Le régime baassiste, qui semblait déjà sur le point de s'effondrer en 2012, est alors parvenu à résister, mais la situation parait aujourd'hui plus délicate. L'insurrection ne cesse de se renforcer et l'armée, mise à mal par quatre ans de conflit, continue à s'affaiblir.
L'ARMÉE SYRIENNE A "CESSÉ D'EXISTER"
Elle a ainsi perdu l'appui de milices chiites irakiennes, qui, depuis la chute de Mossoul, en juin dernier, retournent combattre dans leur pays.

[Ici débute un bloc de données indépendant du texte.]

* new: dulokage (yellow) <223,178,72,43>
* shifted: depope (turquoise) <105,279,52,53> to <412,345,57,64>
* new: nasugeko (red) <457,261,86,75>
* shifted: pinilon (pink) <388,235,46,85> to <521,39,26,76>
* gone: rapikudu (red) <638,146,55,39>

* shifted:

La progression de l'EI en Irak contraint en outre l'Iran à s'impliquer sur plusieurs fronts.
Mieux organisés et mieux armés que jamais, les insurgés du Nord et du Sud, qui ont probablement reçu une aide matérielle des Etats de la région hostiles à Assad, prennent depuis deux mois un net ascendant.

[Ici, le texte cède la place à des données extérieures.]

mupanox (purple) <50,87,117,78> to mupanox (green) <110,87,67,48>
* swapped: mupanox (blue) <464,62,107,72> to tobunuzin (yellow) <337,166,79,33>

"La tendance n'est clairement pas favorable au régime, mais il semble que ses appuis, en particulier l'Iran, soient sur le point d'accroître leur aide pour retourner la situation", estime Noah Bonsey, membre de l'International Crisis Group.

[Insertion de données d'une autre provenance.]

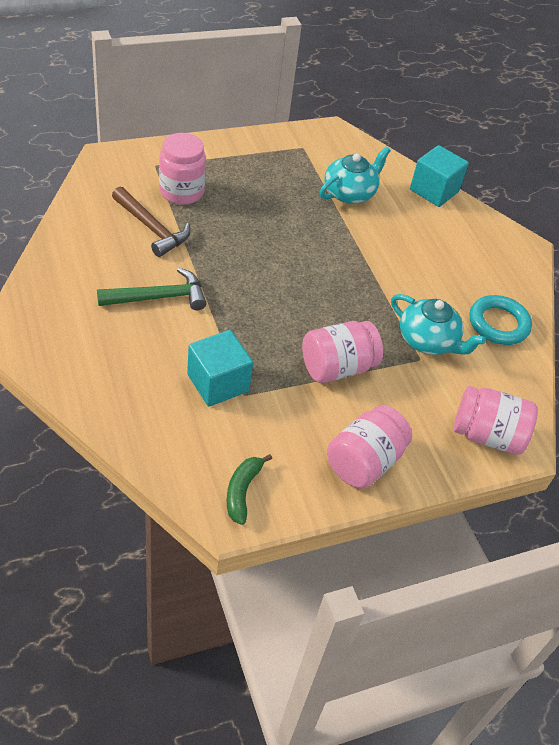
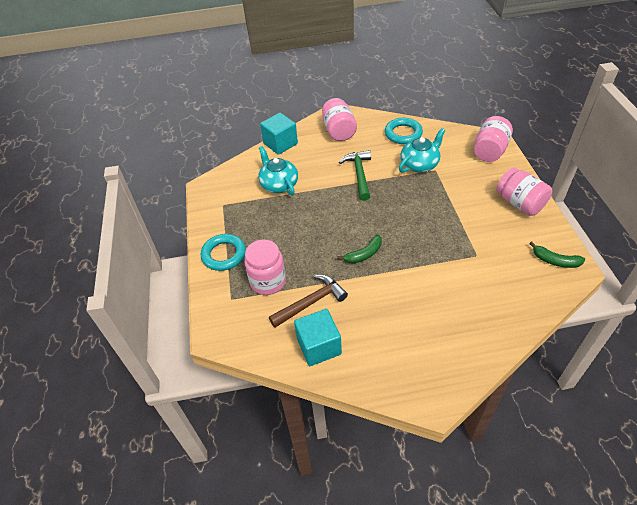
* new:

Selon le journal libanais As Safir, 20.000 volontaires irakiens, iraniens et libanais ont pris position récemment dans la province d'Idlib en vue d'une contre-offensive.
L'inquiétude augmente toutefois dans les zones toujours tenues par les forces gouvernementales, où vit le gros de la population, et le risque de partition de la Syrie a été l'un des thèmes majeurs de la conférence de presse donnée la semaine dernière à Damas par le ministre syrien des Affaires étrangères.
Prié d'expliquer pourquoi l'appui de Téhéran et de Moscou n'avait pas mis fin aux revers de l'armée, Walid al Moualem a répondu : "L'opinion publique se pose certainement la question".
Selon un diplomate spécialiste du dossier, les autorités syriennes semblent désormais reconnaître qu'elles sont en mauvaise posture. "Il y a un changement dans leur attitude. L'état d'esprit général est sombre", dit-il.
L'idée selon laquelle les forces fidèles à Assad ne peuvent être vaincues en raison de leurs moyens aériens n'est selon lui plus d'actualité. L'armée syrienne a, "de fait, cessé d'exister", a assuré cette semaine le numéro deux des forces israéliennes.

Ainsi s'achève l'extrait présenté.